▶ What you will do
Of all the lines in the entries below, give again exactly those starting at the line containing "line: (201, 569) -> (262, 683), removed" and ending at the line containing "line: (201, 584) -> (261, 700), removed", both ends included, and no others.

▶ Listed records
···

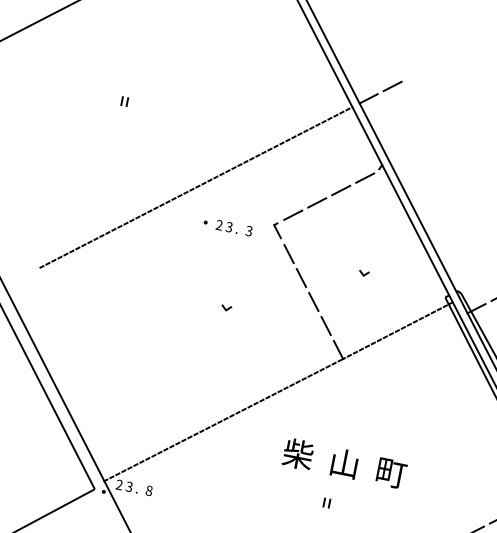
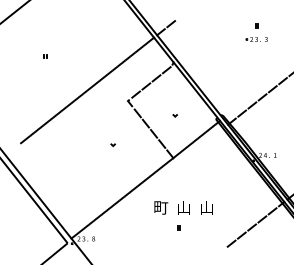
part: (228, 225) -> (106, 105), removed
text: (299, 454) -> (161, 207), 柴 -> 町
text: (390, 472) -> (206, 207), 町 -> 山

···

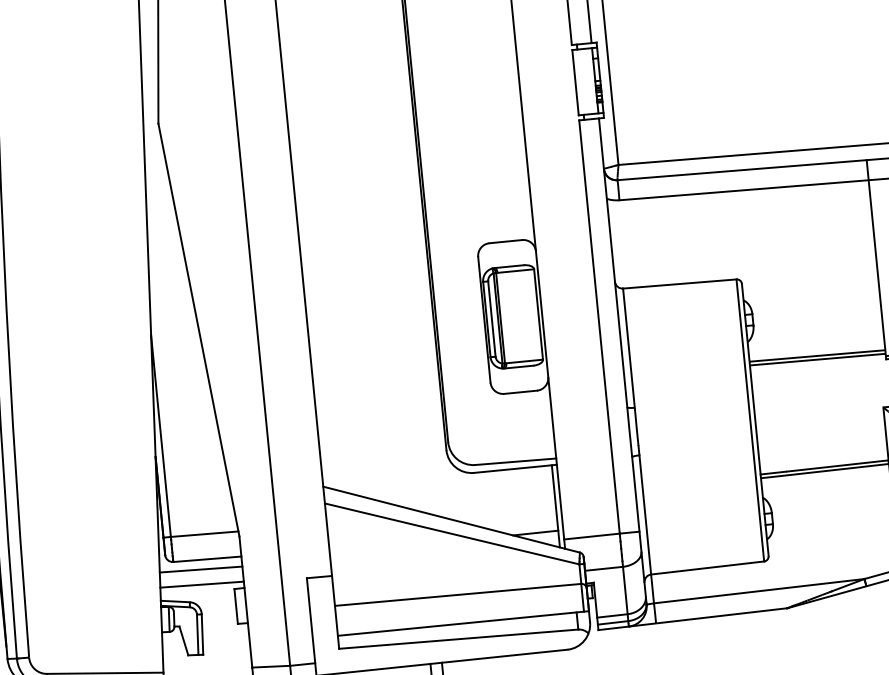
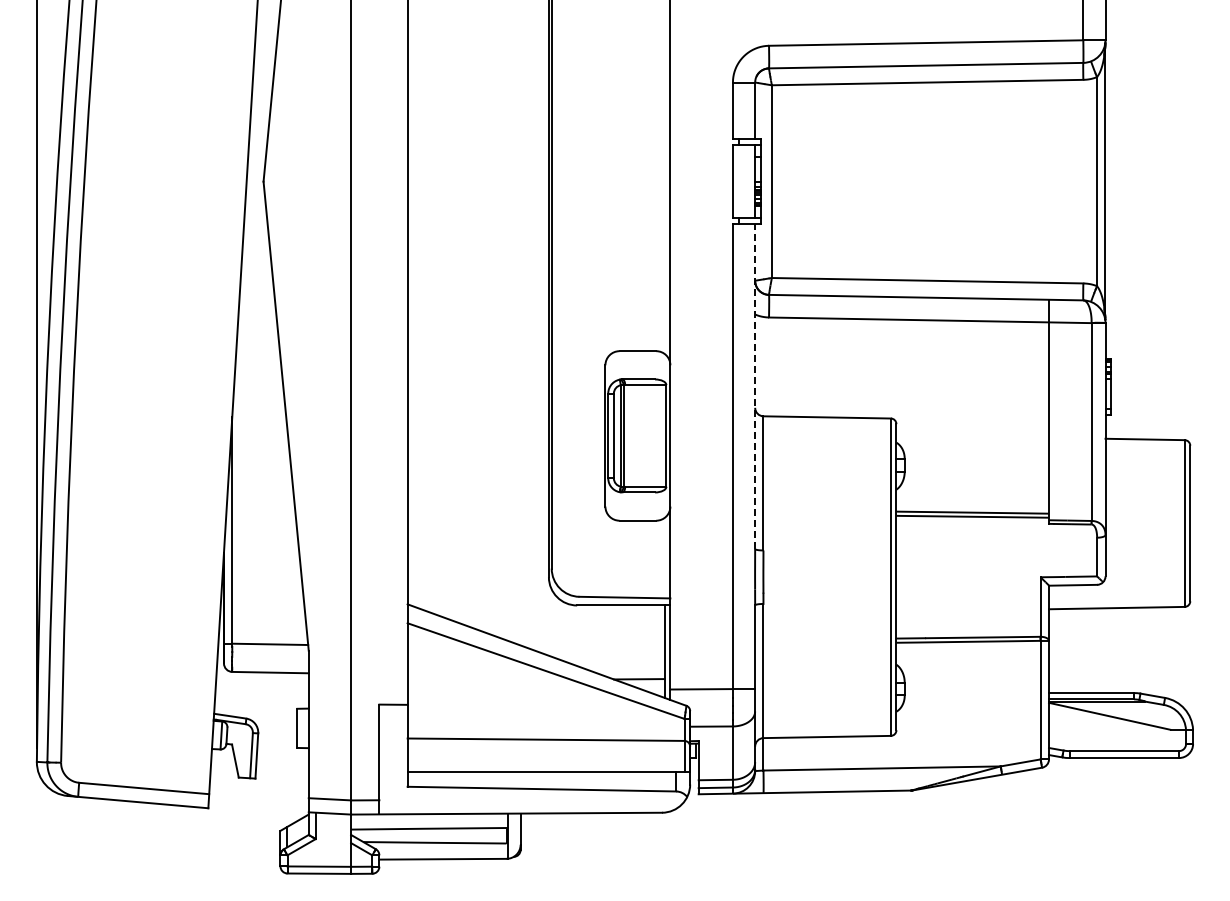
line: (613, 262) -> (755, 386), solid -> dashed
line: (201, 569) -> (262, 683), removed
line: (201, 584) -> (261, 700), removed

···

▶ Solution for this task
line: (201, 569) -> (262, 683), removed
line: (201, 584) -> (261, 700), removed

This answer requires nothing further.